The National Institutes of Health is giving the University of Arizona more than $40 million to help identify new ways to treat and prevent disease.
UA officials say the grant is the largest peer-reviewed National Institutes of Health grant that’s been awarded in Arizona history.
“This is huge for Arizona. Only four academic medical centers across the country were chosen,” said Elizabeth Calhoun, one of the grant’s principal investigators and executive director of the Center for Population Science and Discovery at the UA’s Arizona Health Sciences Center.
“Arizona will now have the ability to partake in the next generation of science in a way that they have never had an ability to do,” she said.
The $43.3 million award over five years is part of the Precision Medicine Initiative that President Obama introduced in his 2015 State of the Union Address. The White House describes the initiative as “a bold new research effort to revolutionize how we improve health and treat disease.”
“I want the country that eliminated polio and mapped the human genome to lead a new era of medicine — one that delivers the right treatment at the right time,” Obama said in his address last year.
The initiative calls for finding a million or more Americans to volunteer to participate in research. The UA will be part of a team of research institutions building that national research cohort, NIH officials announced Wednesday.
“Precision medicine says one person’s diabetes is not the same as another person’s and we are going to know what is the best thing to keep you healthy,” Calhoun said. “Arizona will be on the forefront of that, which is an amazing thing.
“We’re going to be at the forefront of helping move the needle on improving health outcomes and prolonging life and providing preventive services and ultimately eliminating health disparities.”
In addition to the U.S. Department of Veterans Affairs, the NIH announced four health provider organizations in the team so far: Columbia University Health Sciences, New York City; Northwestern University, Chicago; the University of Pittsburgh at Pittsburgh; and the UA.

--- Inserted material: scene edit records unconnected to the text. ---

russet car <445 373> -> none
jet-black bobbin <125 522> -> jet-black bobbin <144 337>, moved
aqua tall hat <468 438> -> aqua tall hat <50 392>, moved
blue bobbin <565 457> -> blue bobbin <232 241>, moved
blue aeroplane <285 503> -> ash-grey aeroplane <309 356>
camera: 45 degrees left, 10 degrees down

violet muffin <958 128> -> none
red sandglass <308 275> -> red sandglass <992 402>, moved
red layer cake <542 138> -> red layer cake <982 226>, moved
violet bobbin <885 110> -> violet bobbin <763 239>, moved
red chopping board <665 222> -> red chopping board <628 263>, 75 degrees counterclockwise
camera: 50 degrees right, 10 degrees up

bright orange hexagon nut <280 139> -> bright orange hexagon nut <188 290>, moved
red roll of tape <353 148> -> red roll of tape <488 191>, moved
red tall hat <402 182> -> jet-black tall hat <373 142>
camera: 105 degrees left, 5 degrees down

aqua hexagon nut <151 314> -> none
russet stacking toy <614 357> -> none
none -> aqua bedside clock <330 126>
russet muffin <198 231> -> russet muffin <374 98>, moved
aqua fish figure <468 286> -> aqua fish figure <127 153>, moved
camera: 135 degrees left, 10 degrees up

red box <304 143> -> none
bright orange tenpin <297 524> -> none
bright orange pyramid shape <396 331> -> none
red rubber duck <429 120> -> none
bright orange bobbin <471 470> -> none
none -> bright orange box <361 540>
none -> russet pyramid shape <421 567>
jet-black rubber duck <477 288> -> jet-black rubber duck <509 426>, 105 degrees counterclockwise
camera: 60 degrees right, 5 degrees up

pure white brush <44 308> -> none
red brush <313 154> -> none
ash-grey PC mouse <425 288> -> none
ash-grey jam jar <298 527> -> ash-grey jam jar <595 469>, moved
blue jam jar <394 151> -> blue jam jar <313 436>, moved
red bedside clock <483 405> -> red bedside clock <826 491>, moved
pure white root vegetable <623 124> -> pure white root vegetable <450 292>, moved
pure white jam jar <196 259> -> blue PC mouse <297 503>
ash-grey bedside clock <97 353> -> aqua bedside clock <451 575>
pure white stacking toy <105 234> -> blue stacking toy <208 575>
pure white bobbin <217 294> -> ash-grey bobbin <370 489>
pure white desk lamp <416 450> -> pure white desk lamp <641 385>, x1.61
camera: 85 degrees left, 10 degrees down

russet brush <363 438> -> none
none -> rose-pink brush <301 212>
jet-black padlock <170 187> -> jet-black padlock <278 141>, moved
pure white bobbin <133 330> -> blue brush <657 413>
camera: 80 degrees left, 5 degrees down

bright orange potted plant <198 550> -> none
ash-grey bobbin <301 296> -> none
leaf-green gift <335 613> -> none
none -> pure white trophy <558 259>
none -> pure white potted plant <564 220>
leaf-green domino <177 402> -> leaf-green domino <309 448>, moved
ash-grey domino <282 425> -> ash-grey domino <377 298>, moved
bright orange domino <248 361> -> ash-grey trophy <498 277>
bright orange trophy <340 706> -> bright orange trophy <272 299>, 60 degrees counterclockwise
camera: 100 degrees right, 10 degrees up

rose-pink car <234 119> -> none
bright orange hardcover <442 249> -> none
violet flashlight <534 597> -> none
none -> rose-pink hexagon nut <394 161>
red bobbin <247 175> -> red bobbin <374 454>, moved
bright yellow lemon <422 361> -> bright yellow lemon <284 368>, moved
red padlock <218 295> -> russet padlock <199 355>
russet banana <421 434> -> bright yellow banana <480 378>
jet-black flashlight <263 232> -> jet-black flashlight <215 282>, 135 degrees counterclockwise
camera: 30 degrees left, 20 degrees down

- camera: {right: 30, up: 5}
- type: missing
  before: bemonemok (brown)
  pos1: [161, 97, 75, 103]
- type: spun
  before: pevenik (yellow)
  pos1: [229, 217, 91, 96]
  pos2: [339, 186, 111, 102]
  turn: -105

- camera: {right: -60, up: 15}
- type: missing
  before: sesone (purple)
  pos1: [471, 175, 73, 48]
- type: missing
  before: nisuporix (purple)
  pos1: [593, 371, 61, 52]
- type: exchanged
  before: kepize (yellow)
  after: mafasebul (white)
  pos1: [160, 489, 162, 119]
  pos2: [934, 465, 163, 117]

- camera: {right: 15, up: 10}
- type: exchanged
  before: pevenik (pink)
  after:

Calhoun specializes in minority and health disparities research, with a special focus on breast cancer disparities. Before joining the UA, Calhoun was a professor at the University of Illinois at Chicago, where she established and directed the Center of Excellence in Eliminating Health Disparities and co-directed the Center for Population Health and Health Disparities.
The other local principal investigator is Dr. Akinlolu O. Ojo, who is the associate vice president for clinical research and global health initiatives at the UA’s Health Sciences Center.
More institutions may be added as the project moves forward, federal officials say.
“This range of information at the scale of 1 million people from all walks of life will be an unprecedented resource for researchers working to understand all of the factors that influence health and disease,” NIH Director Dr. Francis S. Collins said in a prepared statement.
“Over time, data provided by participants will help us answer important health questions, such as why some people with elevated genetic and environmental risk factors for disease still manage to maintain good health, and how people suffering from a chronic illness can maintain the highest possible quality of life.
“The more we understand about individual differences, the better able we will be to effectively prevent and treat illness.”
The awardees have sub-awards with organizations that extend the geographic reach of the network, according to the NIH. The UA’s sub-awardee is Banner Health in Phoenix, which has an affiliation with the UA and, since a merger last year, has owned Tucson’s two academic medical centers: Banner University Medical Center-Tucson and Banner University Medical Center-South.
According to a White House description of the cohort program, participants will have the opportunity to contribute data including medical records, profiles of their genes, chemical makeup, microorganisms in and on the body, environmental and lifestyle data, patient-generated information and personal device and sensor data.
“The cohort will be broadly accessible to qualified researchers and will have the potential to inspire scientists from multiple disciplines to join the effort and apply their creative thinking to generate new insights,” the White House says.
UA officials say the local program will be a significant contributor to the diversity of enrolled participants.
“The inclusion of American Indian/Alaska Native and Hispanic/Latino participants will provide greater insights to disease prevention and treatment, making these advances available to traditionally underserved populations, regardless of race, ethnicity or geography,” a statement from the UA says.
In an op-ed in the Boston Globe on Wednesday, Obama further described the initiative:
“The powerful and exciting field of precision medicine goes a step further and asks: What if we could just as easily match a cancer cure to a patient’s unique genetic code? Instead of trying a one-size-fits-all treatment, what if medical experts could tailor one specifically for everyone’s body?” he wrote.
“By bringing together doctors and data like never before, precision medicine aims to deliver the right treatments in the right dosage at the right time — every time.”
Obama designated $215 million in the 2016 fiscal year to support the initiative, including $130 million allocated to NIH to build the national, large-scale research participant cohort.
Another $70 million was allocated to the National Cancer Institute to lead efforts in cancer genomics. The remaining $15 million was allocated to the Food and Drug Administration ($10 million) and the Office of the National Coordinator for Health Information Technology ($5 million).